What you can do: Try to allow a more positive outlook on life to emerge. Focus on daily activities that are beneficial and that you enjoy. Let go of negative feelings by pursuing activities that foster mindful awareness, such as meditation, yoga and stretching.
●Wisdom grows. There’s evidence that people are wiser in their old age.
In one study, researchers at the University of Michigan at Ann Arbor and the University of Texas at Dallas asked 247 people ages 25 to 93 to pass judgment on the outcomes of fictional reports of political disputes. Experts then blindly graded their answers on such wisdom-related dimensions as the ability to see other points of view, the likelihood of change, the many ways a conflict might unfold, the uncertainty and the limits of knowledge, and the possibilities for conflict resolution and compromise.

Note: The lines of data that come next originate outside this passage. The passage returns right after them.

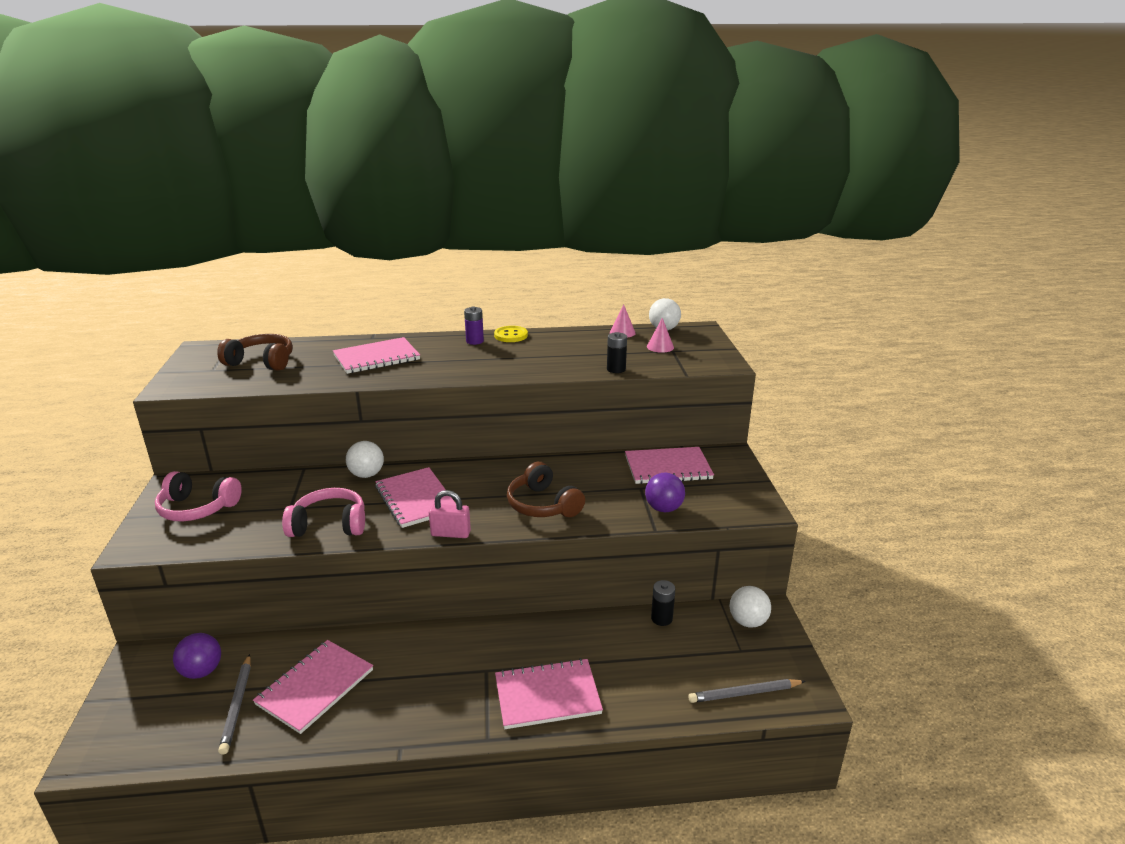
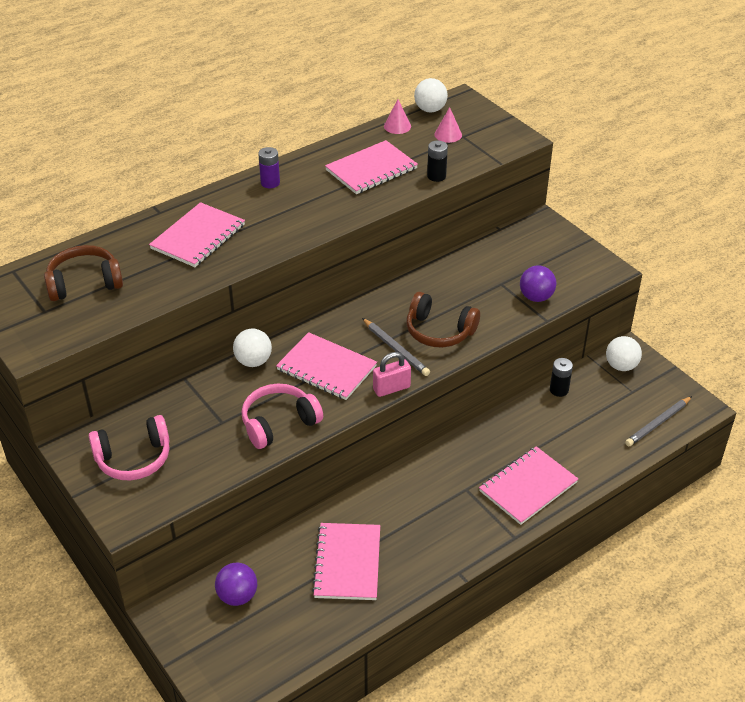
camera: 30 degrees left, 15 degrees up
(237, 705) = (300, 605): grey pencil -> grey pencil (396, 349)
(511, 335) = (297, 164): yellow button -> none
(668, 467) = (505, 254): pink notebook -> pink notebook (371, 169)

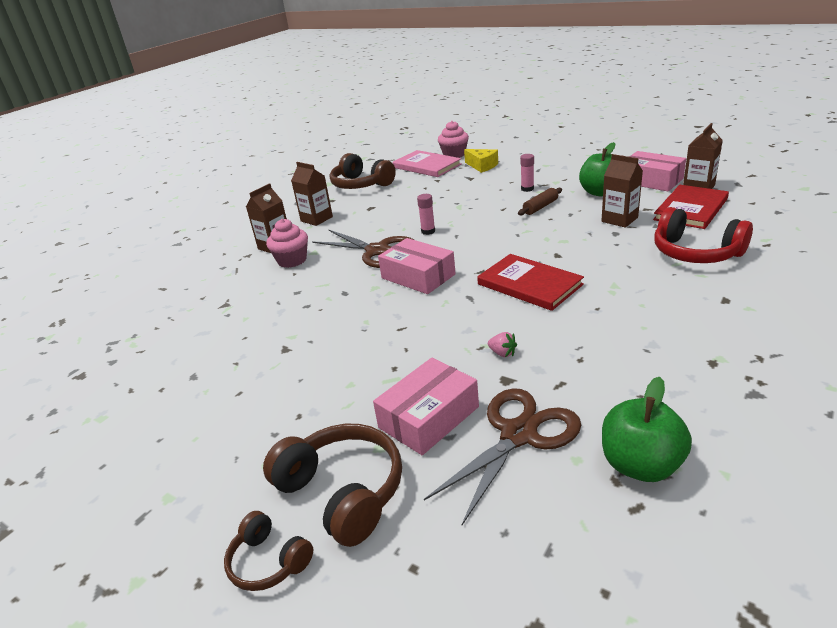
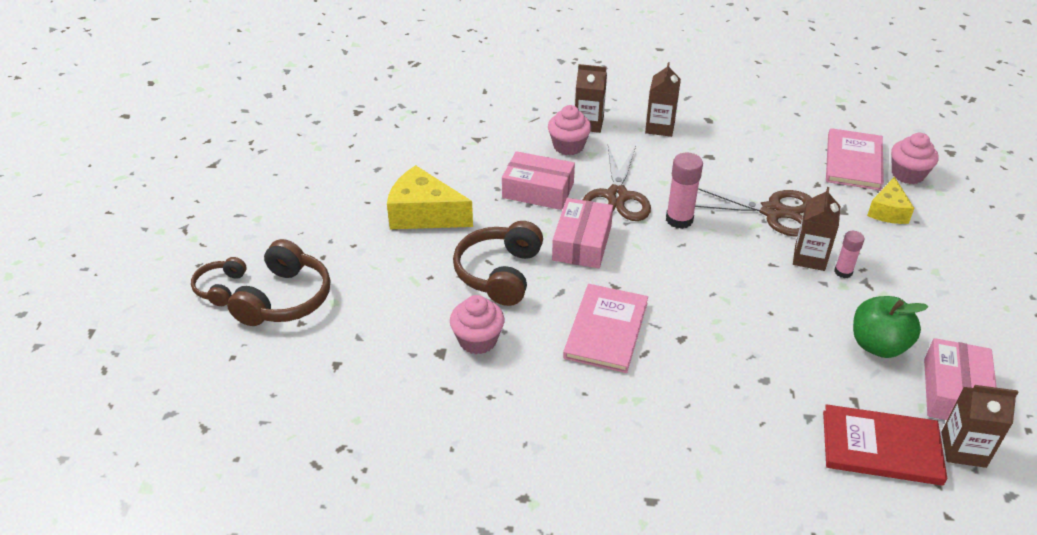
camera: 60 degrees right, 10 degrees up
(299, 356) = (424, 214): none -> yellow cheese
(361, 184) = (763, 127): brown headphones -> brown headphones (500, 273)
(428, 231) = (679, 219): pink glue stick -> pink glue stick, size x1.63
(429, 417) = (376, 318): pink box -> pink box (538, 190)
(502, 353) = (477, 340): pink strawberry -> pink cupcake
(518, 435) = (373, 378): brown scissors -> brown scissors (773, 212)
(529, 284) = (606, 330): red book -> pink book
(540, 207) = (796, 296): brown rolling pin -> none
(619, 219) = (805, 378): brown carton -> brown carton (809, 258)
(640, 465) = (362, 461): green apple -> none
(695, 252) = (753, 464): red headphones -> none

A year later, 200 people from the initial group were retested, this time by being asked to resolve conflicts described in authentic letters to the advice columnist Dear Abby. Again, experts blindly graded their judgments.
Compared with the entire group, significantly moreolder people ranked in the top 20 percent on wisdom performance, according to a report in the Proceedings of the National Academy of Sciences. And people with an average age of 65 outperformed younger participants.
The brain clings to its experience-based knowledge well into old age, other research suggests. That’s one reason wisdom doesn’t seem to decline as do some other cognitive capabilities, notably some measures of memory and processing new information.
What you can do: Staying mentally and physically active may help keep the mind sharp and protect the brain from atrophy. Pursue some of the attributes of wise individuals, such as being open to new experiences and perspectives, and cultivating social relationships.
●Marriages get healthier. Married seniors report greater satisfaction and more positive experiences with their mates than younger married couples do, even when they quarrel, according to a study published in 2011 in the Journal of Social and Personal Relationships. One reason may be that appreciation increases as people grow older and begin to acknowledge their own mortality.